Il se voit pousser machinalement le portillon, puis pénètre dans l’espace vert. La place circulaire autour de la statue 'Île-de-France' est couverte d’un tapis de feuilles mortes. Le ciel voilé laisse filtrer une lumière tamisée, douce mais presque étouffée, qui rend les couleurs du square plus ternes, presque fanées.
Une fois le portillon refermé, Cédric prend le temps d’observer cet endroit de quiétude qui tranche radicalement avec la ferveur de la ville. Les feuilles mortes craquent sous ses pas alors qu’il déambule autour de la place centrale. Il est seul, comme si la grisaille du jour décourageait toute autre âme de s’aventurer ici. Instinctivement, il se dirige vers un banc à l’écart, s'assoit puis regarde droit devant lui. Il se laisse emporter dans ses pensées, les yeux vides, comme absent au monde qui l’entoure. Au bout de quelques minutes, il reprend ses esprits et remarque la présence d’un homme plus âgé assis à côté de lui.

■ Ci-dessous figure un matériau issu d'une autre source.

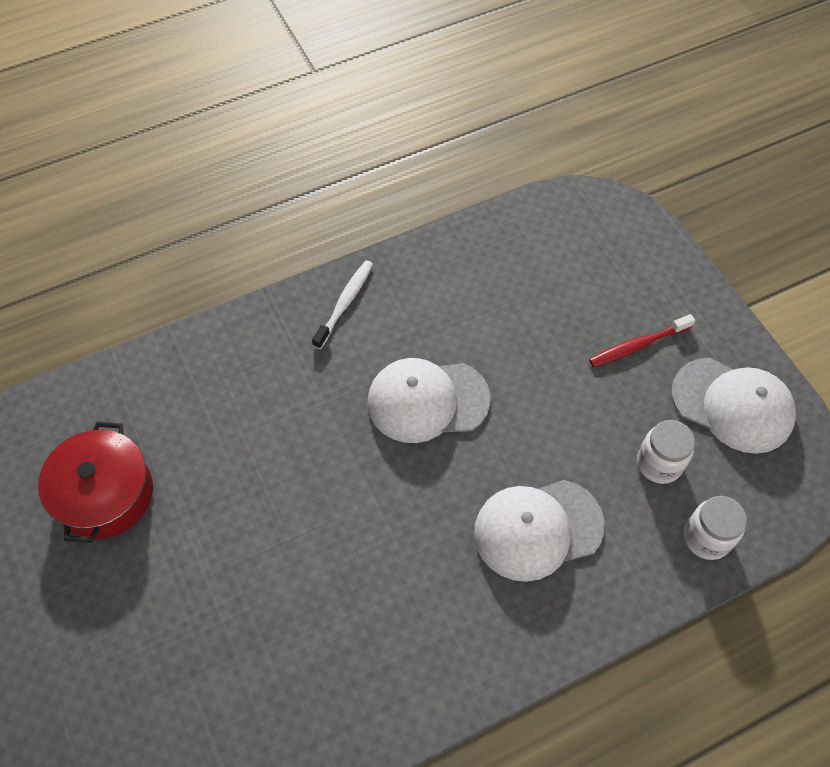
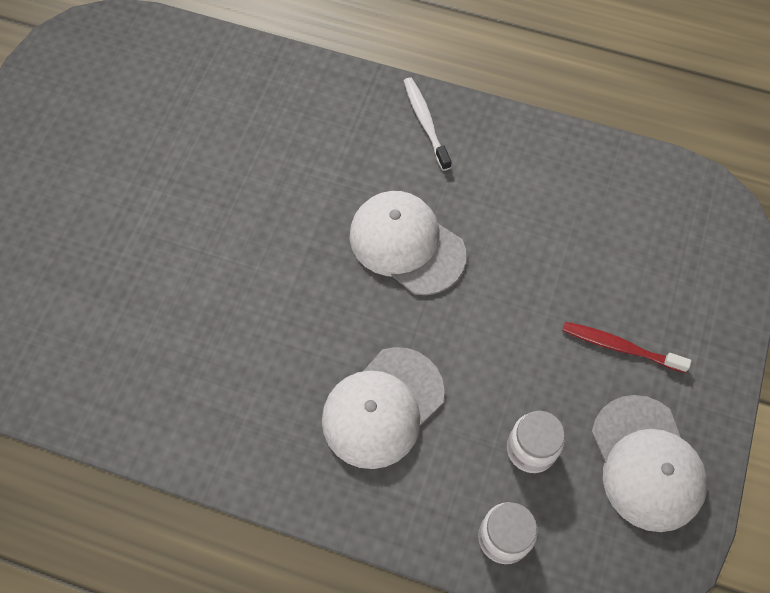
camera: 45 degrees right, 5 degrees up
(105, 494) = (132, 121): red pot -> none
(345, 303) = (425, 122): white toothbrush -> white toothbrush turned 90 degrees counterclockwise
(538, 529) = (382, 407): white cap -> white cap turned 75 degrees counterclockwise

Tous les autres bancs étant libres, Cédric affiche une mine agacée tout en prétendant ignorer la présence de cet individu. Au bout de quelques minutes, malgré lui, il jette des regards en coin à son voisin, lequel semble absorbé par la lecture d'un livre, insensible à la présence de Cédric.
Soudain, le vieil homme tourne lentement son visage dans la direction de Cédric, un sourire espiègle aux lèvres, comme s’il avait attendu ce moment depuis longtemps :
— Je pense que ce livre devrait vous plaire.
Ces mots, prononcés à l’improviste et dans la quiétude du parc, résonnent lourdement dans la tête de Cédric et finissent par le ramener brutalement dans le moment présent.
Bien qu’il soit étonné que l’homme s'adresse à lui, sa surprise réside surtout dans cette phrase, comme s’il connaissait ses goûts littéraires. Sa stupéfaction grandit lorsqu’il découvre le titre du livre, écrit en gras sur la première page de couverture : 'L’Étranger' de Camus.
Sa première réaction serait d’envoyer promener cet inconnu un peu trop familier à son goût, puis il se reprend, tourne lentement la tête en direction de son voisin et, n’ayant pas les mots à l’esprit, finit par lui sourire maladroitement. Il en profite pour le scruter quelques secondes et remarque alors un personnage d’une grande élégance, dans la soixantaine, son regard intense et sa barbe blanche finement taillée accentuant son charisme naturel. Apparemment de grande taille, mince et élancé, il dégage une allure sobre et distinguée, vêtu d’un costume raffiné, avec un chèche en lin autour du cou.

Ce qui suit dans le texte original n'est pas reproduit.